That is an awful lot of electricity, even allowing for the fact that a significant proportion of the data stored here is for overseas users. It also clearly underlines that cloud computing and electronic data are not quite the no-cost or even low-cost option, that we sometimes think. I used to be sure that photographs viewed on screens and stored on servers, and that blogs such as this one that exist away from the computer on which they are written, used less physical resources than prints and paper. But do they? Perhaps. Perhaps not.

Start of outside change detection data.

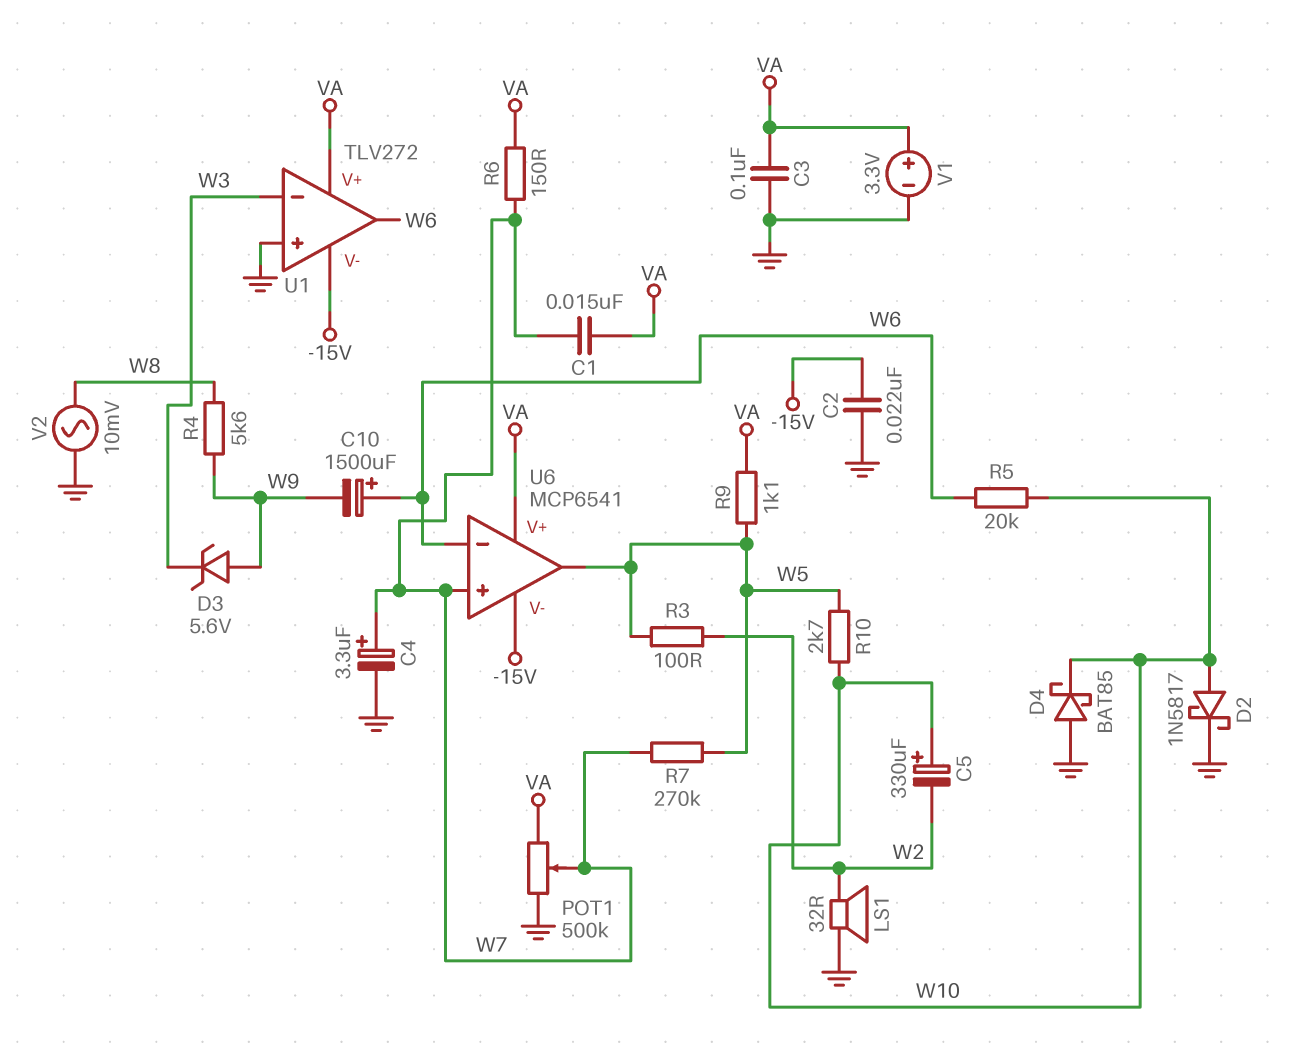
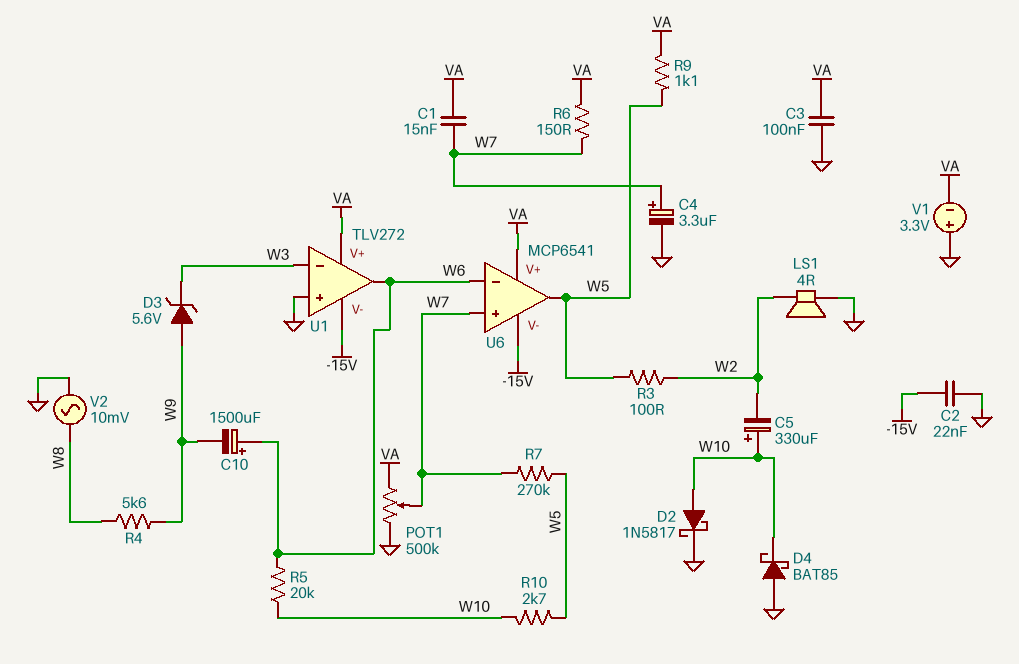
LS1: speaker 32R (GND, W2) -> speaker 4R (GND, W2)
V1: 3.3V (plus VA, minus GND) -> 3.3V (plus GND, minus VA)

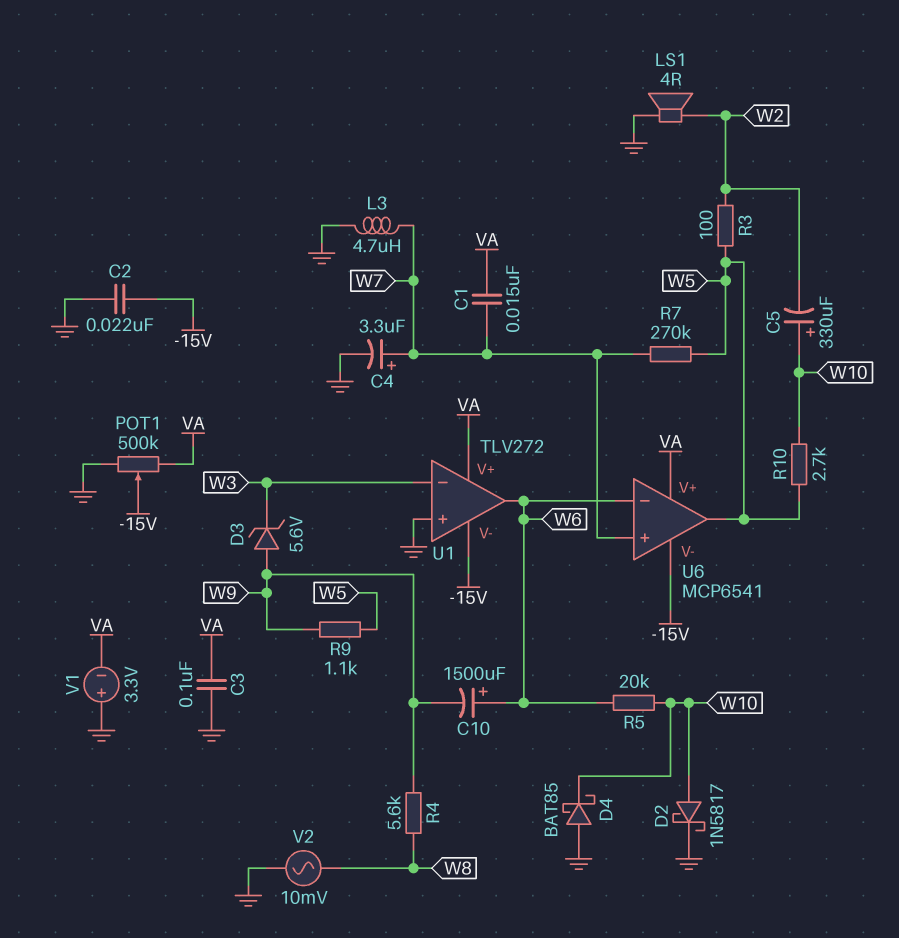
L3: none -> 4.7uH (GND, W7)
POT1: 500k (GND, VA, wiper W7) -> 500k (GND, VA, wiper -15V)
R6: 150 (VA, W7) -> none
R9: 1.1k (VA, W5) -> 1.1k (W5, W9)

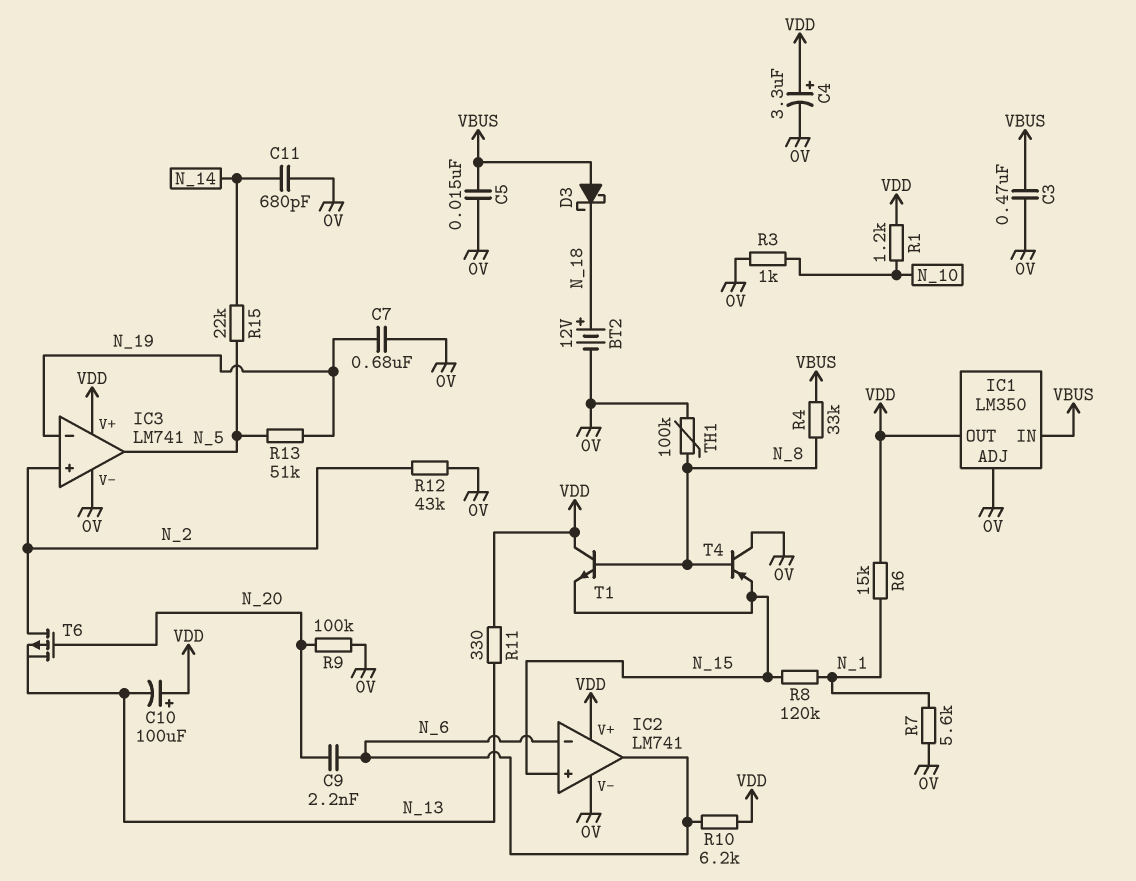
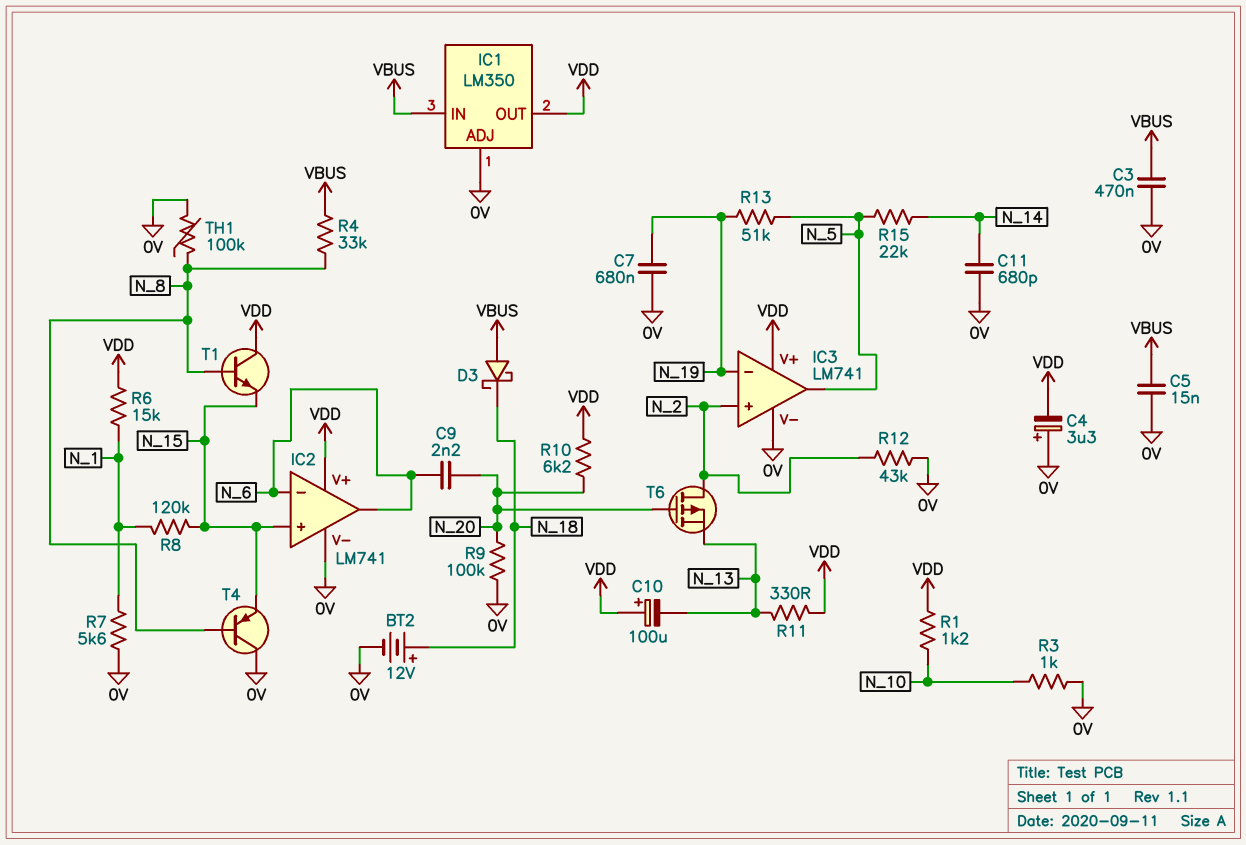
C4: 3.3uF (plus VDD, minus 0V) -> 3.3uF (plus 0V, minus VDD)
R10: 6.2k (N_6, VDD) -> 6.2k (N_20, VDD)

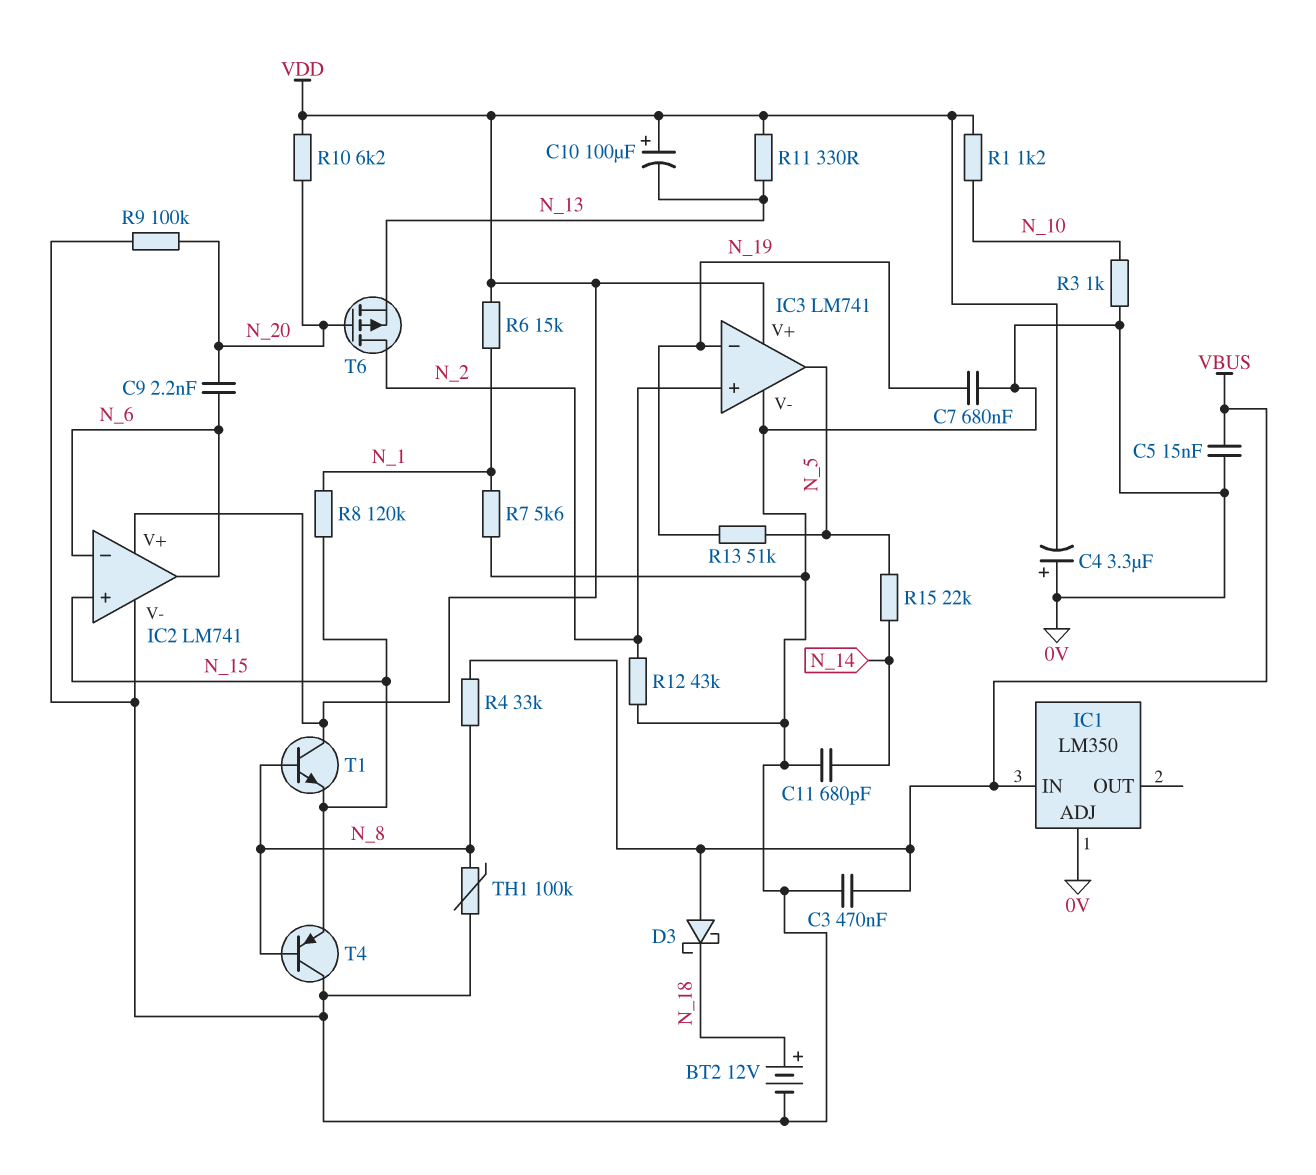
IC1 pin OUT: VDD -> none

The second statistic that brought me up short was reported on the website, "Visual News", and is a graphic that purports to be "A Snapshot of the Photography Industry". It documents the rise of the phone camera, the consequent decline of the point and shoot camera, the dominance of sites such as Facebook and much else. It also includes the following:
"Today we snap as many photos every two minutes as humanity as a whole did in the 1800s."
In other words it takes us 120 seconds to accumulate the number of photographs that were amassed in the 100 years between 1800 and 1900. Which prompted me to think that the first statistic about energy use for data storage could well be accurate! It also made me consider whether ever higher pixel counts on cameras should be opposed on environmental grounds, something that hadn't occurred to me before. All of which has little to do with today's photograph, taken on an overcast day, of boats on the river at Ely, Cambridgeshire. Except these two further thoughts. Firstly, this shot represents yet another addition to the total data stored across the world. And secondly, I wonder how much electricity this one image uses in a year and at what cost?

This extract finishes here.